WILLMAR -- A December 2007 ruling by the Minnesota Supreme Court could threaten the financial viability of nonprofit organizations around the state, including the Willmar Meals on Wheels program.

WILLMAR -- A December 2007 ruling by the Minnesota Supreme Court could threaten the financial viability of nonprofit organizations around the state, including the Willmar Meals on Wheels program.

Charlie Oakes, director of West Central Industries, said it's possible the local nonprofit organization may have to pay $100,000 a year in property and sales tax because the Supreme Court has tightened the definition of how a nonprofit can charge for services and still retain its tax-exempt status. West Central Industries operates the local Meals on Wheels program.

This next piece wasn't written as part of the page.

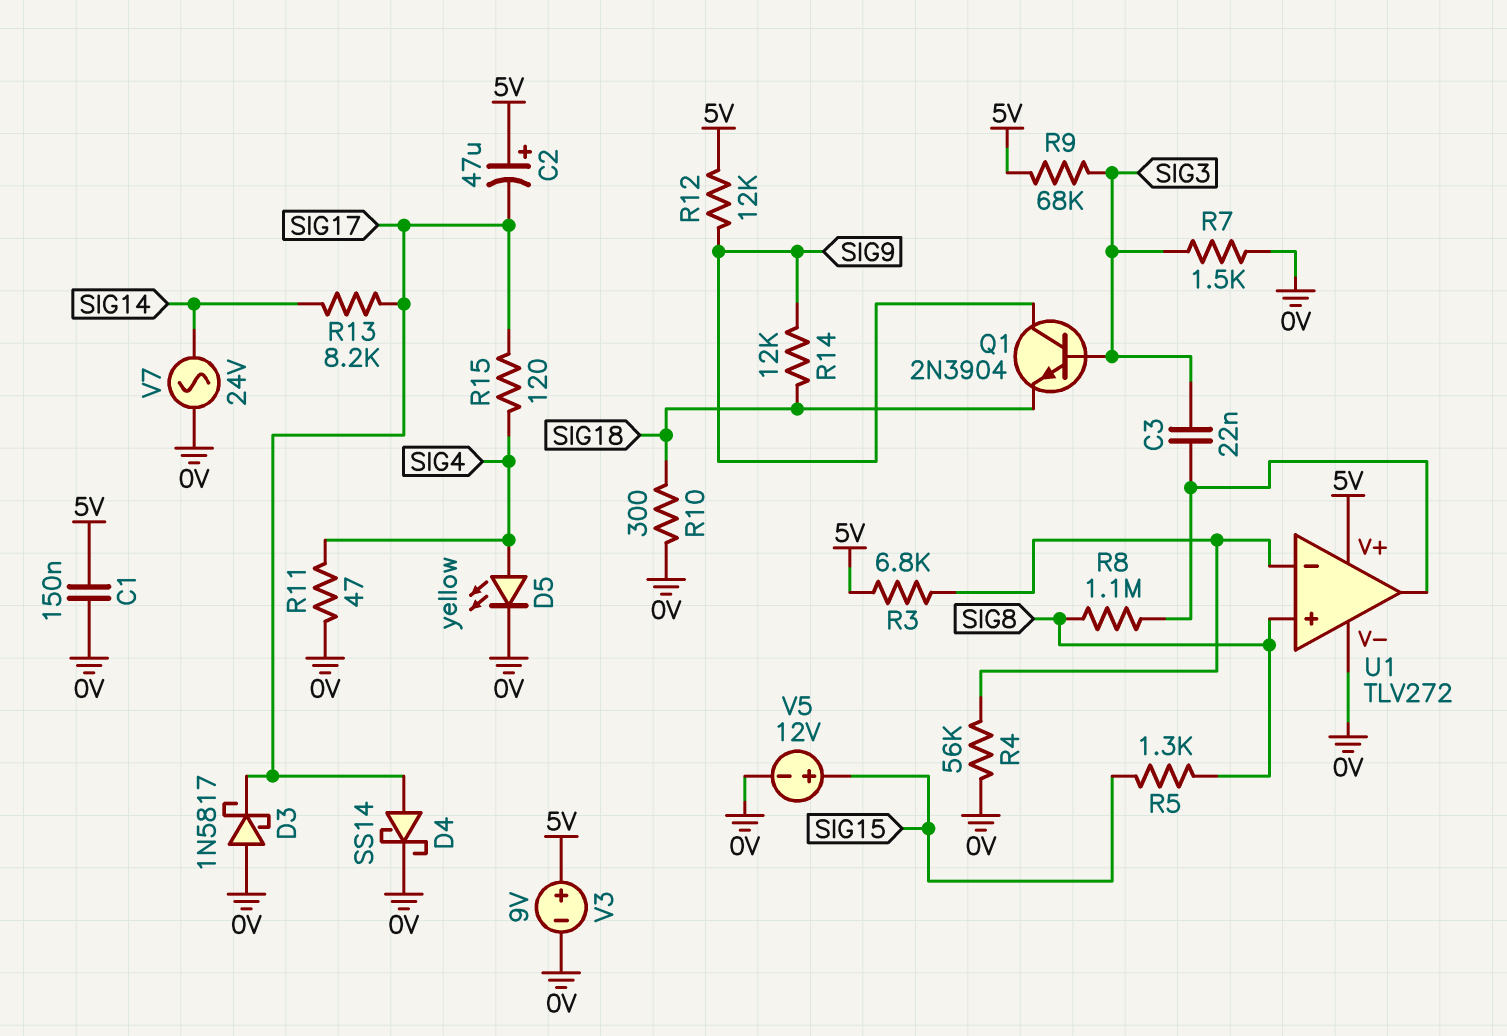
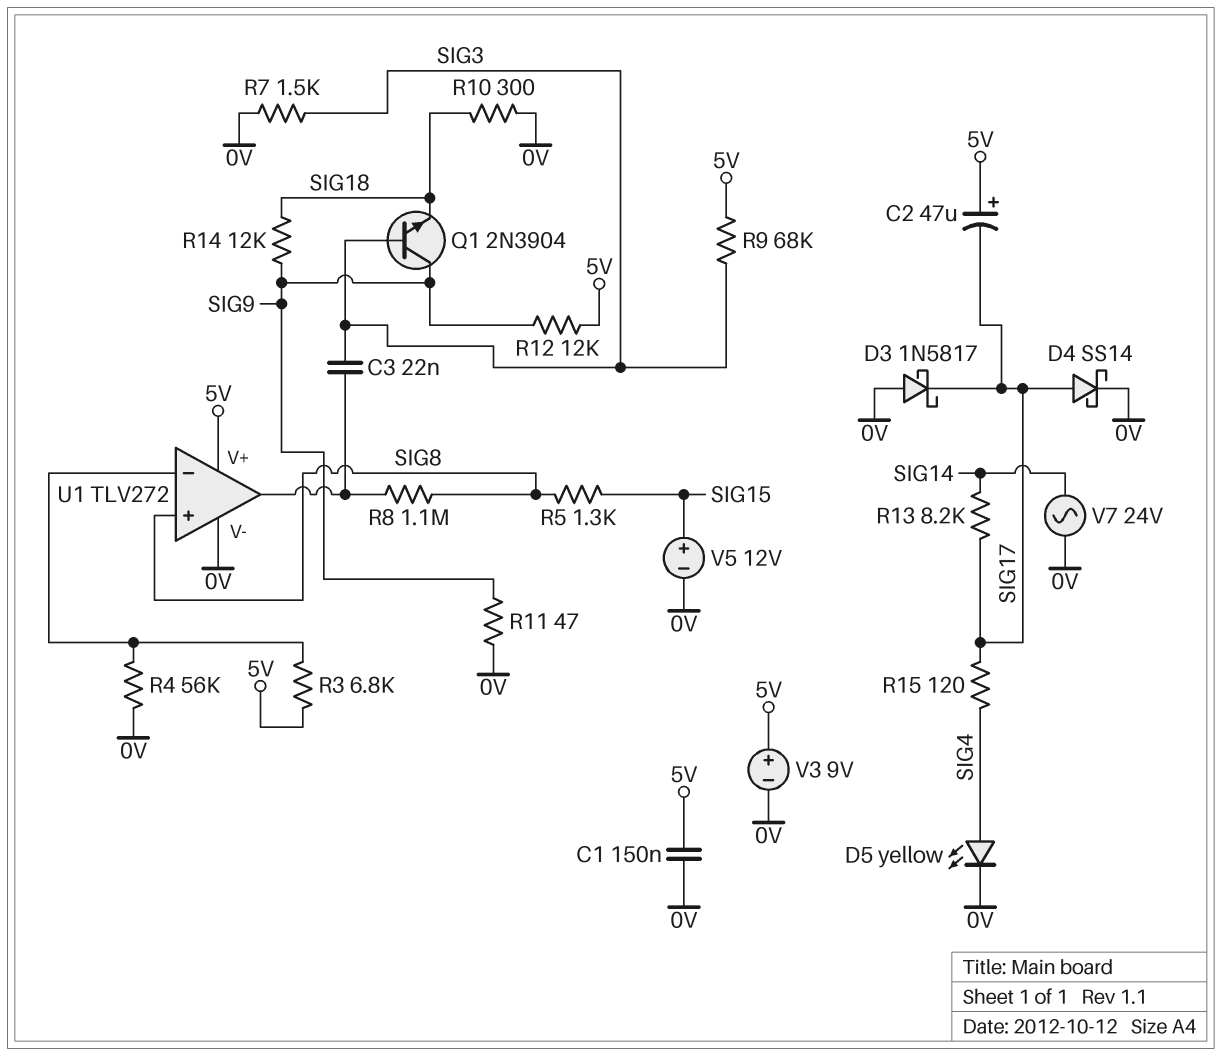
R11: 47 (0V, SIG4) -> 47 (0V, SIG9)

Oakes said the Supreme Court's decision means that if a nonprofit organization does not provide its services for free or at a considerably reduced rate, the organization cannot be considered a charitable organization.

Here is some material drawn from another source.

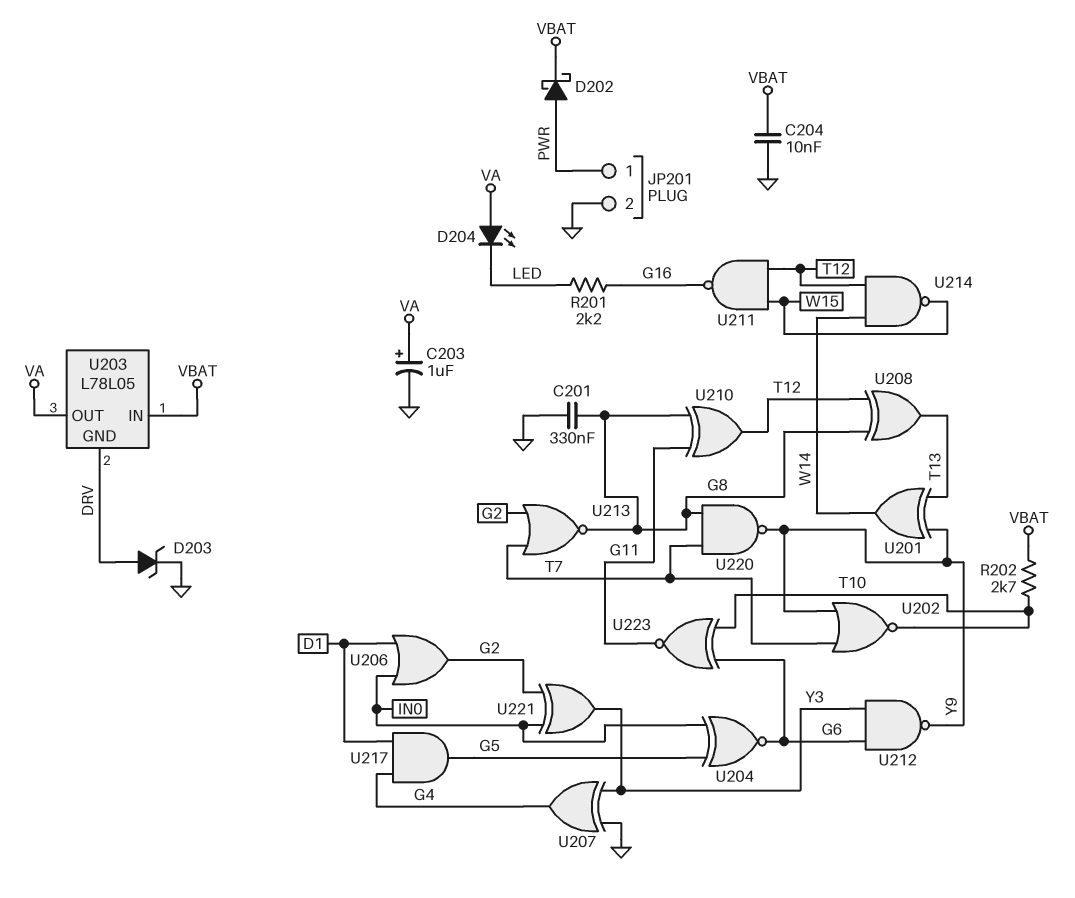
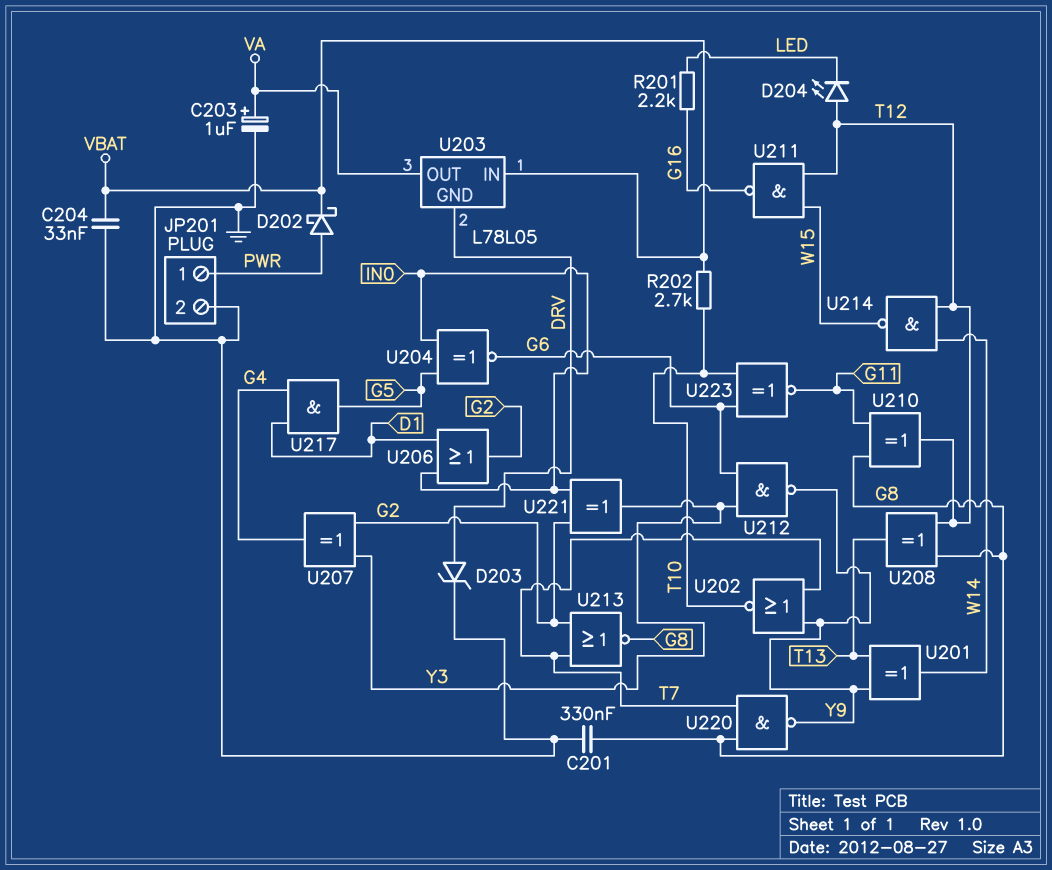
C204: 10nF (GND, VBAT) -> 33nF (GND, VBAT)
D204: LED (A VA, K LED) -> LED (A T12, K LED)
U207: XOR (in GND, in Y3, out G4) -> XOR (in G2, in Y3, out G4)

That could allow county assessors to start charging some nonprofit organizations -- except churches -- property taxes. Once the nonprofit status is lost, those organizations would also have to pay sales tax.

Paying $100,000 a year in taxes would be difficult for an organization "that's run on a break-even basis," Oakes said. If West Central Industries stopped providing Meals on Wheels, 110 local elderly residents may not have access to hot meals delivered to their homes.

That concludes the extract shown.